Halifax Area Council on Alcoholism v. City of Daytona Beach, 79-21

Citation385 So.2d 184
Decision Date09 July 1980
Docket NumberNo. 79-21,79-21
PartiesHALIFAX AREA COUNCIL ON ALCOHOLISM, and Serenity House, Inc., a Florida Corporation, Appellants/Cross Appellees, v. CITY OF DAYTONA BEACH, a political subdivision of the State of Florida, Appellee/Cross Appellant.
CourtCourt of Appeal of Florida (US)

Fred S. Disselkoen, Jr., Ormond Beach, for appellants/cross-appellees.

Gregory J. McDole, Daytona Beach, for appellee/cross-appellant.

FRANK D. UPCHURCH, Judge.

This is an appeal from an order of the Circuit Court for Volusia County which denied appellant's petition for a permanent injunction and writ of mandamus.

Appellant, Serenity House, is a non-profit corporation involved in the rehabilitation of sober alcoholics. It operates out of a house located at 547 High Street in the City of Daytona Beach. The property is zoned "B-P" (Business-Professional).

In August, 1978, the Director of Serenity House applied to the City for a certificate of occupancy. This application was denied, with the City's Chief Building Official contending the use was improper in the particular zone unless limited to daylight hours, with sleeping on the premises prohibited, and certain parking requirements satisfied. The director was referred to the City Planning Board and City Commission and advised to apply for a semi-public use permit. This application was made and denied by the Board and City Commission. Serenity House was then ordered to vacate the premises.

Serenity House then brought the instant action. The trial court denied relief finding that Serenity House's operation is not a permitted use, nor a "similar use" permitted in a "B-P" zone. The court found that Serenity House failed to exhaust its administrative remedies, but held it was nevertheless properly before the court. It also found that the zoning restrictions placed upon Serenity House were not arbitrary or unreasonable. The City has cross appealed on the question of exhaustion and this issue merits our initial consideration.

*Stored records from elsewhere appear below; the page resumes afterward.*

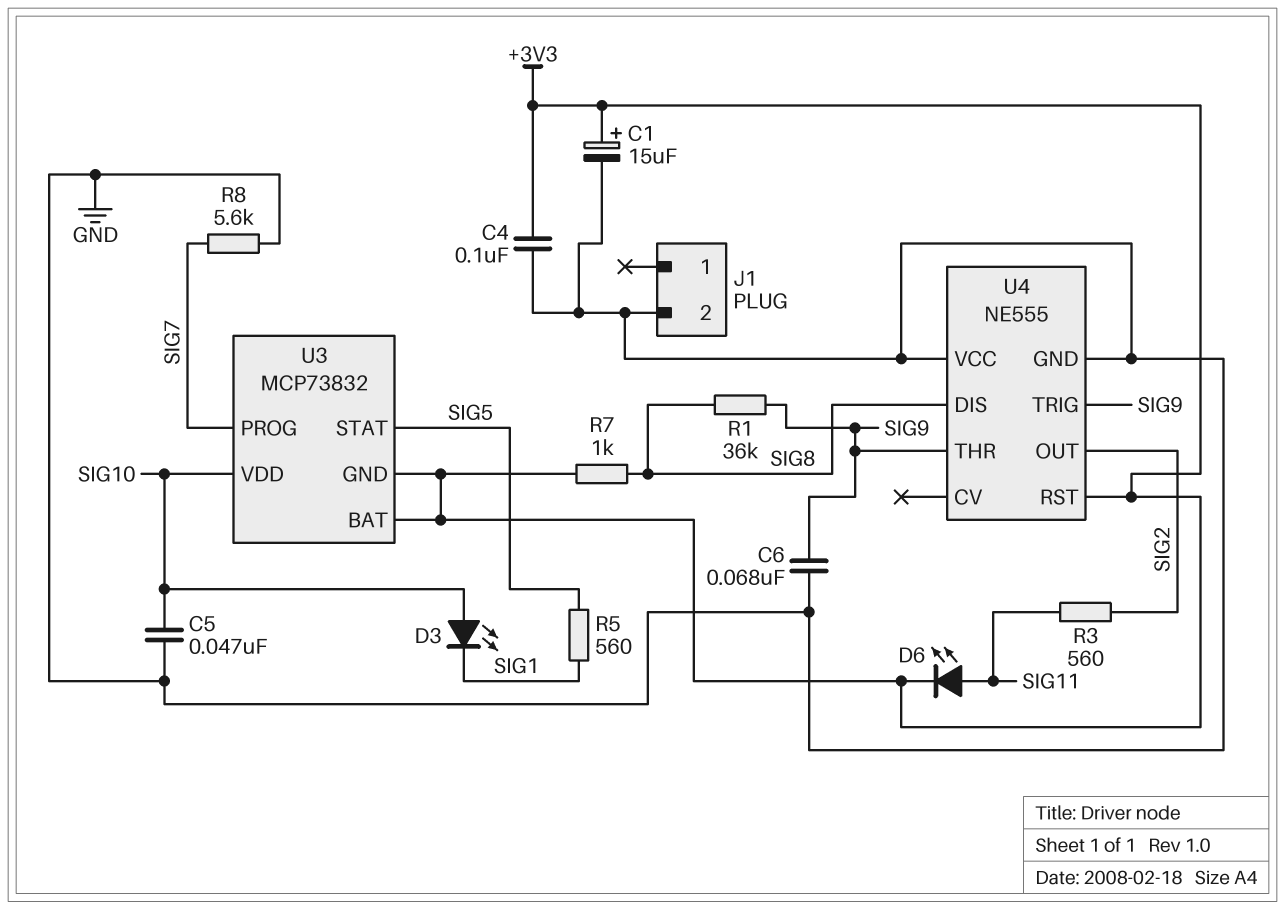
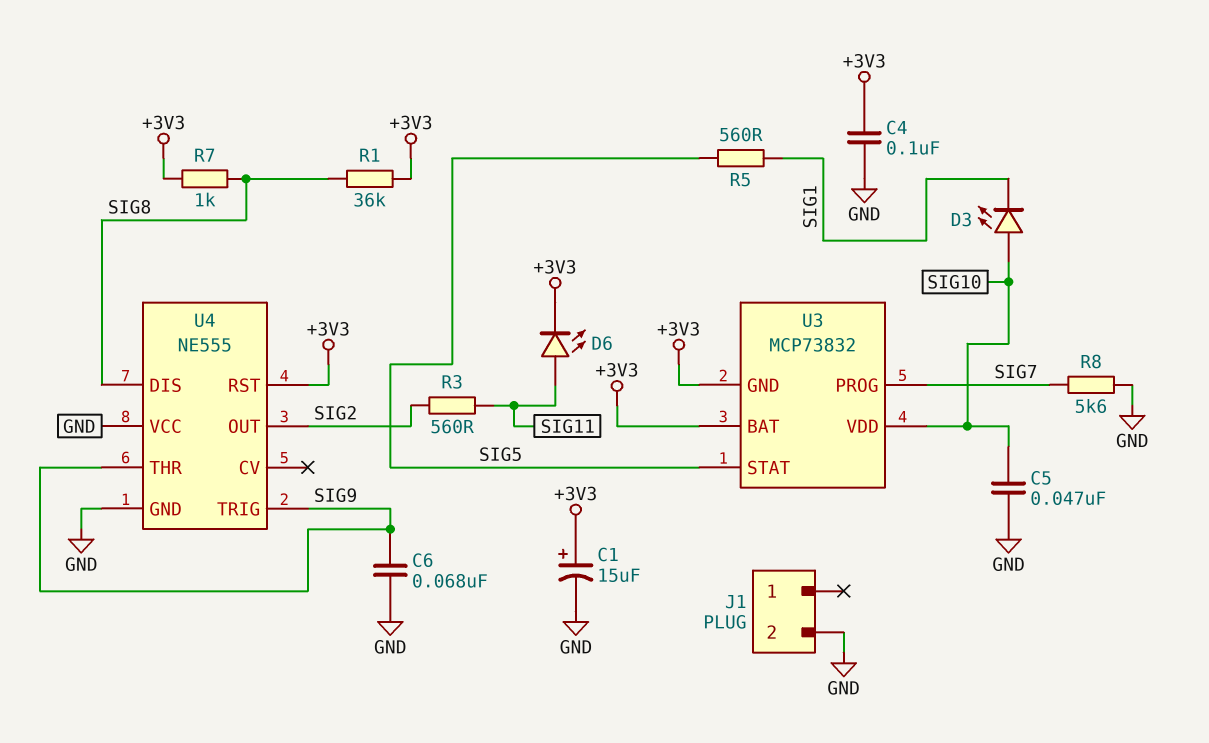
R1: 36k (SIG8, SIG9) -> 36k (+3V3, SIG8)

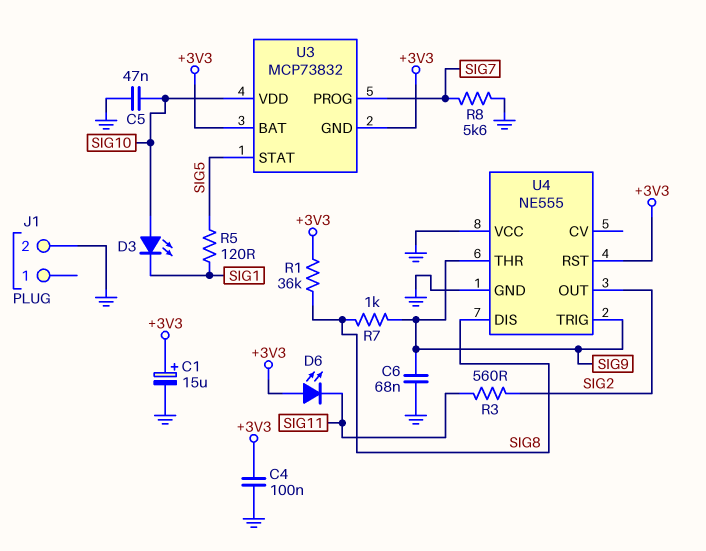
D6: LED (A SIG11, K +3V3) -> LED (A +3V3, K SIG11)
R5: 560 (SIG1, SIG5) -> 120 (SIG1, SIG5)
R7: 1k (+3V3, SIG8) -> 1k (SIG8, SIG9)

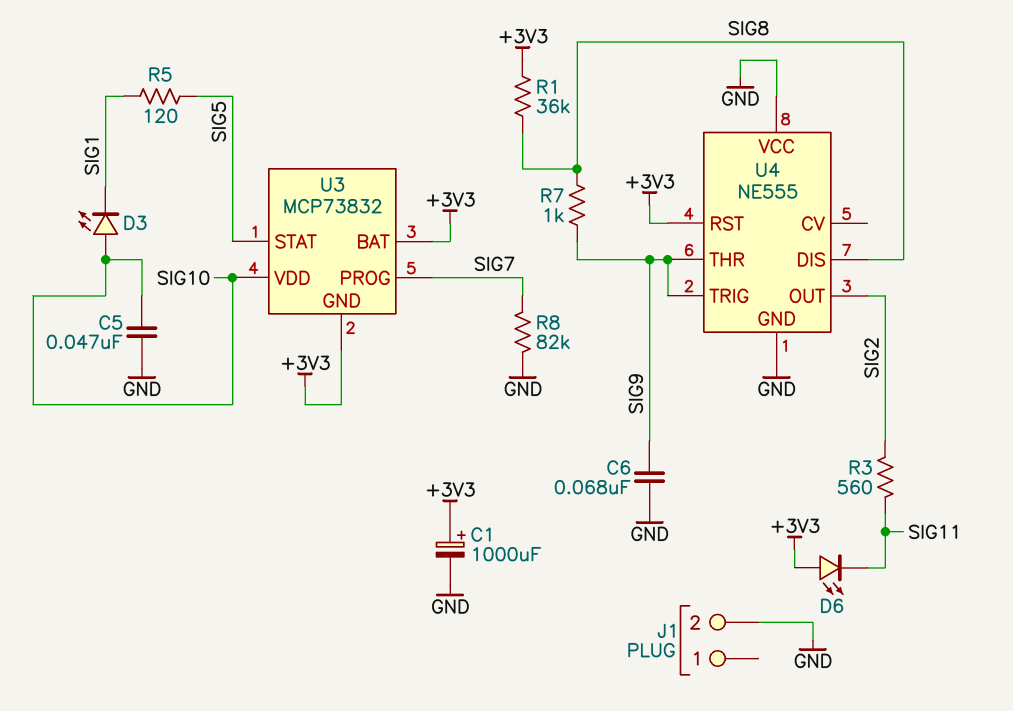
C1: 15uF (plus +3V3, minus GND) -> 1000uF (plus +3V3, minus GND)
C4: 100nF (+3V3, GND) -> none
R8: 5.6k (GND, SIG7) -> 82k (GND, SIG7)

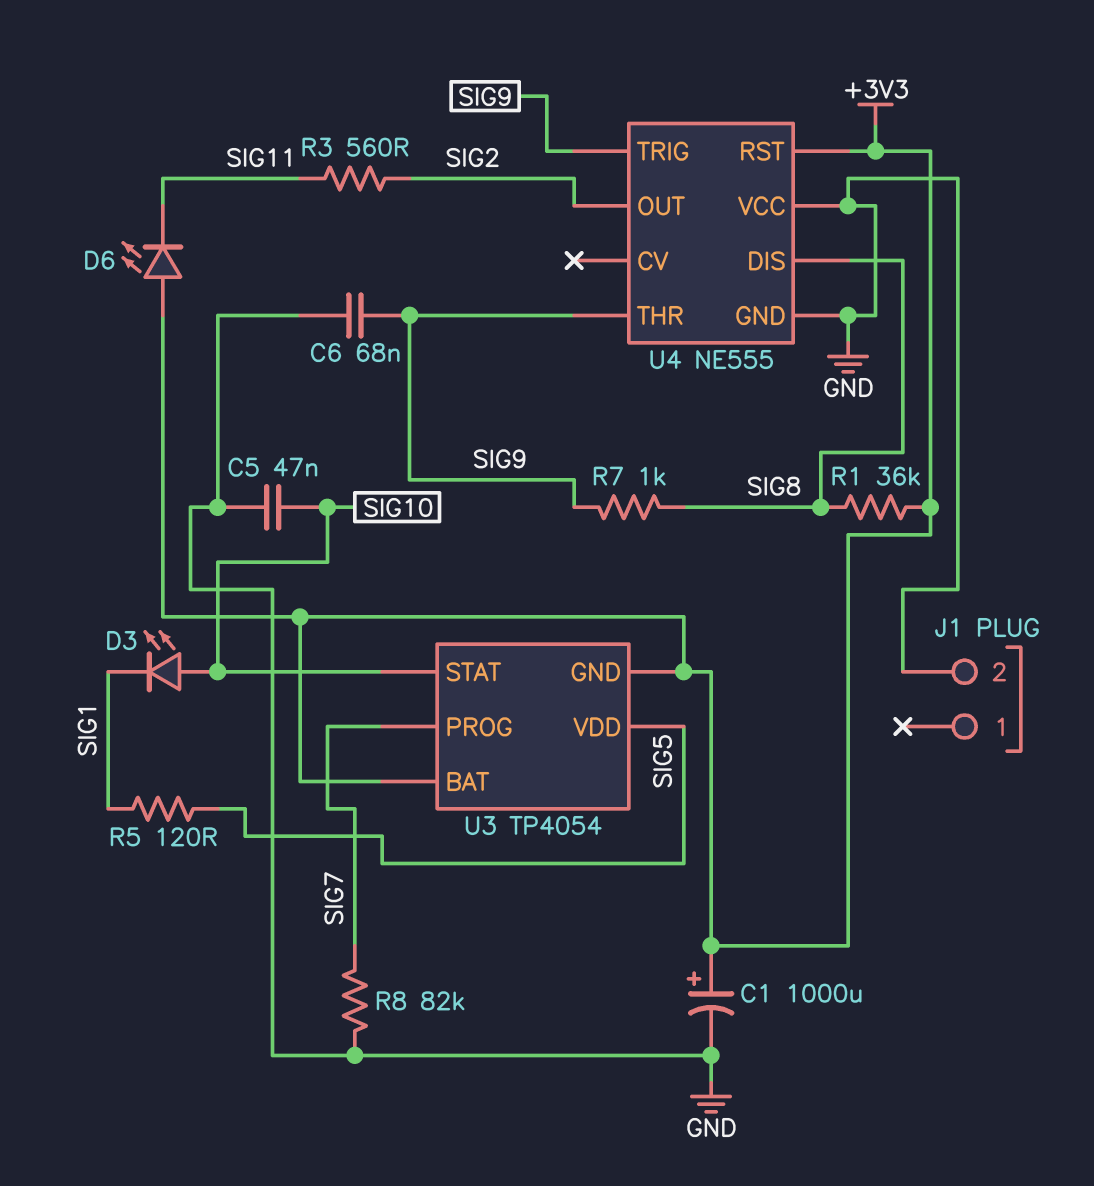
U3: MCP73832 -> TP4054
U3 pin STAT: SIG5 -> SIG10
U3 pin VDD: SIG10 -> SIG5

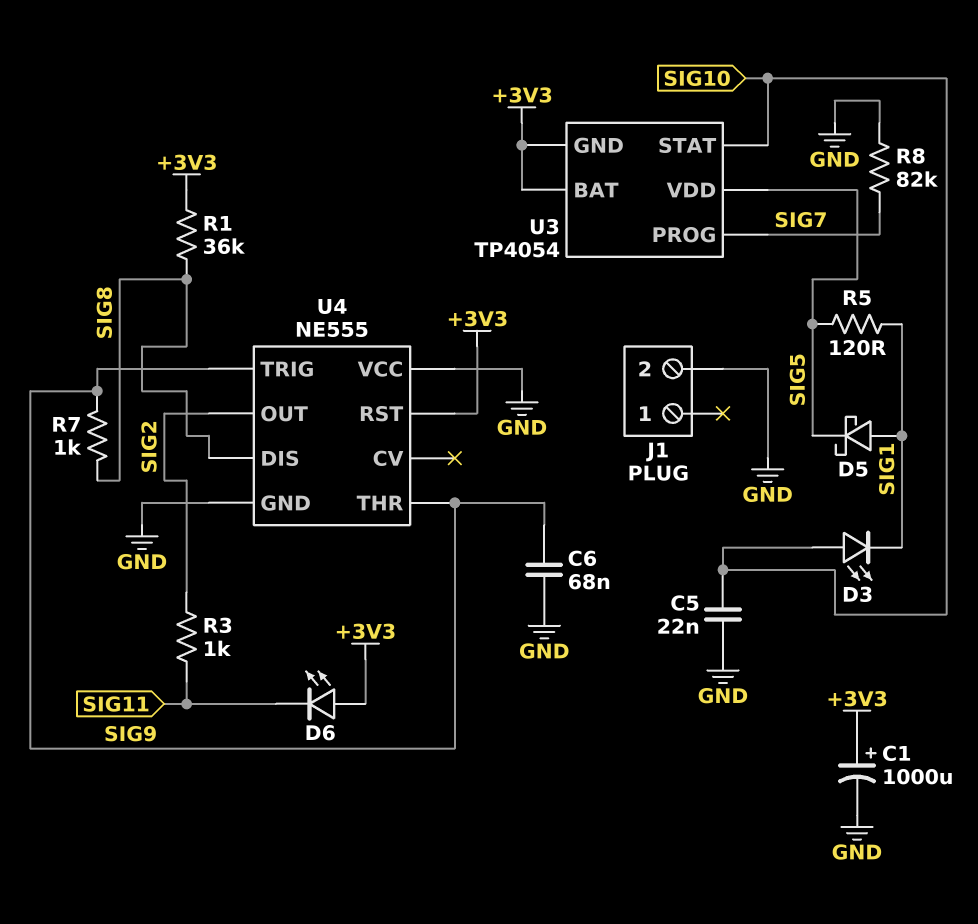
C5: 47nF (GND, SIG10) -> 22nF (GND, SIG10)
D5: none -> schottky (A SIG1, K SIG5)
R3: 560 (SIG2, SIG11) -> 1k (SIG2, SIG11)

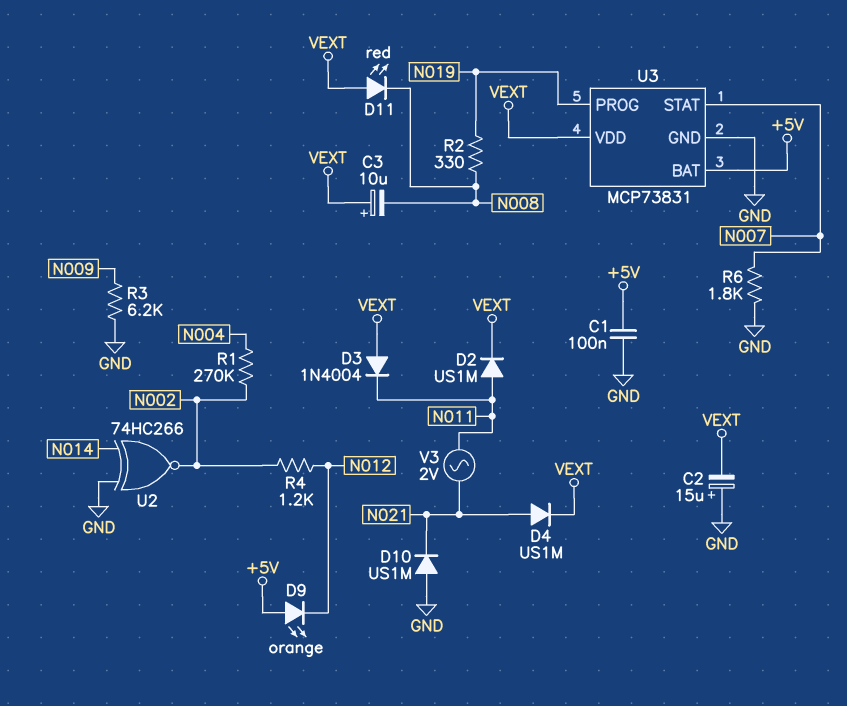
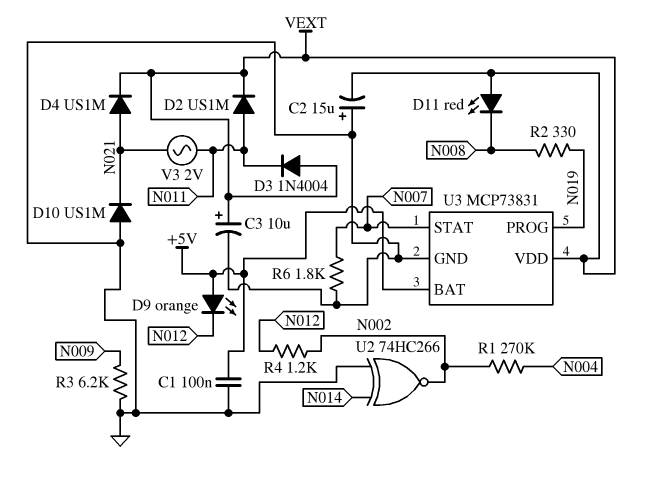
C3: 10uF (plus VEXT, minus N008) -> 10uF (plus VEXT, minus GND)

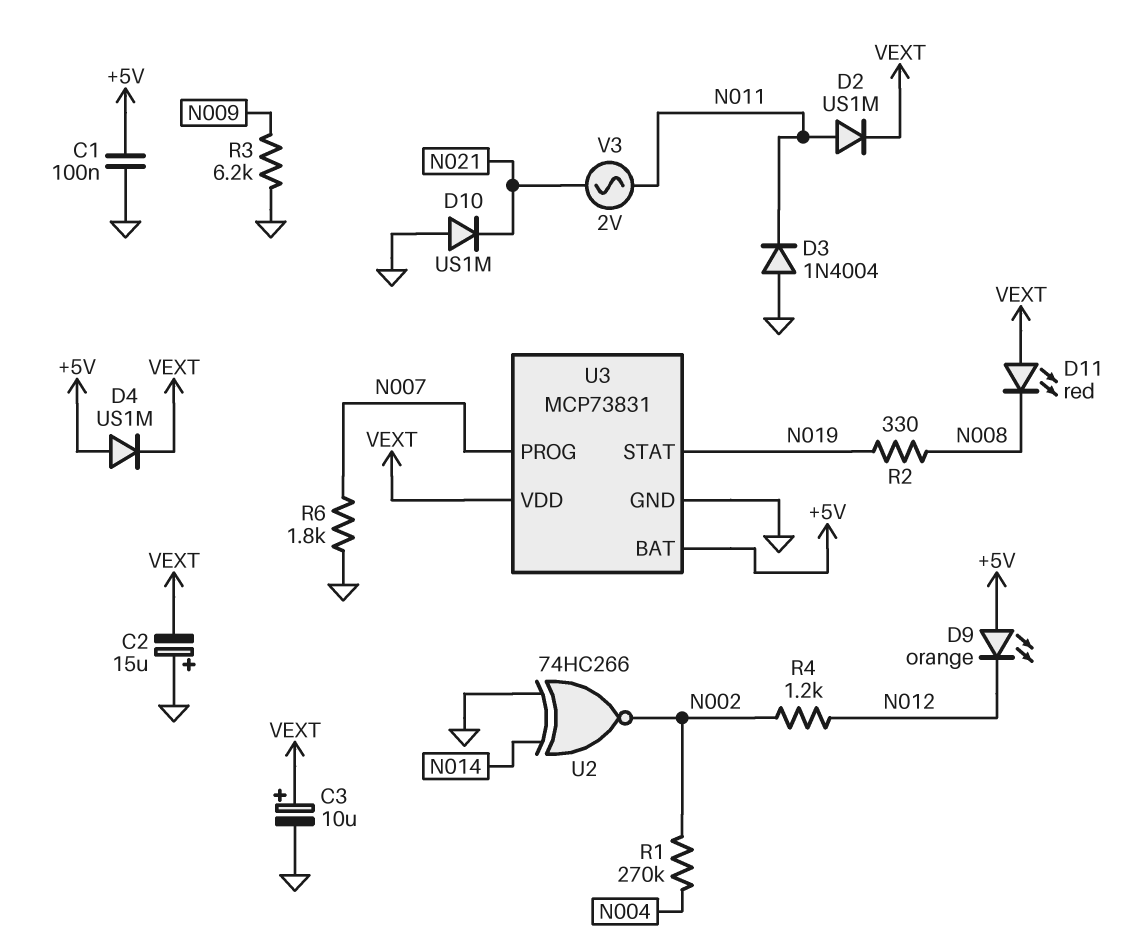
D3: diode 1N4004 (A VEXT, K N011) -> diode 1N4004 (A GND, K N011)
D4: diode US1M (A N021, K VEXT) -> diode US1M (A +5V, K VEXT)
U3 pin PROG: N019 -> N007
U3 pin STAT: N007 -> N019

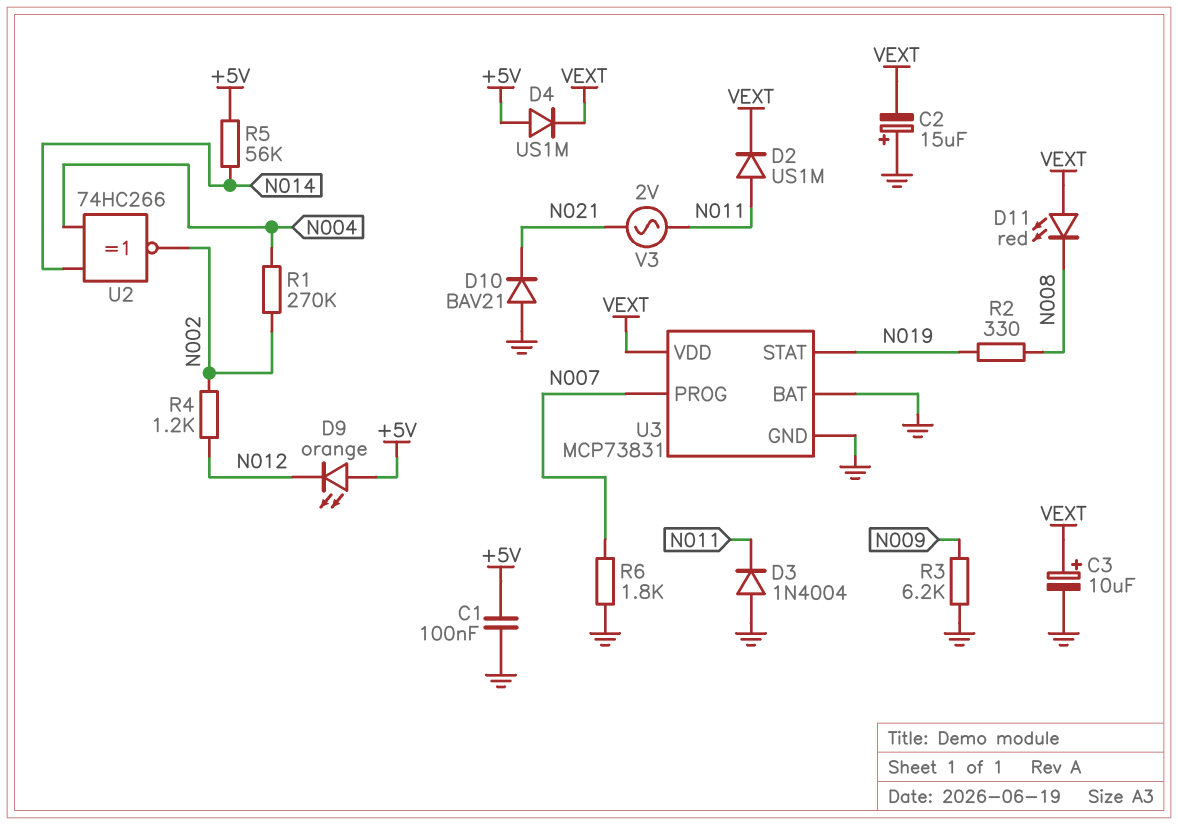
D10: diode US1M (A GND, K N021) -> diode BAV21 (A GND, K N021)
R5: none -> 56k (+5V, N014)
U2: XNOR 74HC266 (in GND, in N014, out N002) -> XNOR 74HC266 (in N004, in N014, out N002)
U3 pin BAT: +5V -> GND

While the trial court held that Serenity House did not exhaust its administrative remedies it stated that no useful purpose would be served by remanding the case to the City's Board of Adjustment. 1 As a general proposition, where an administrative remedy is provided by statute, relief must be sought by exhausting this remedy before the court will act. 1 Fla.Jur.2d Administrative Law § 147 (1977). See also De Carlo v. Tower of West Miami, 49 So.2d 596 (Fla.1950); Brooks v. School Board of Brevard County, 382 So.2d 422 (Fla. 5th DCA 1980); Hennessy v. City of Fort Lauderdale, 101 So.2d 176 (Fla.2d DCA 1958). In the instant case, the City relies upon Skaggs-Albertson's P., Inc. v. Michels Belle. Bl. P., Inc., 332 So.2d 113 (Fla.2d DCA 1976). This case involved a suit by nearby property owners to enjoin construction of a drugstore alleged to be in violation of a zoning ordinance. Appellees had filed written objections with the city and after five days of inaction, sued for injunctive relief. The court held that appellee's failure to wait for the city's Board of Adjustment to act required the suit be dismissed without prejudice. The court declared that the assertion that the Board would have rubber-stamped the decision did not obviate the need to exhaust administrative remedies. Unlike in Skaggs, Serenity House went through a two step administrative process and the City Commission, the ultimate administrative arbiter, accepted and ruled upon its appeal without requiring Board disposition.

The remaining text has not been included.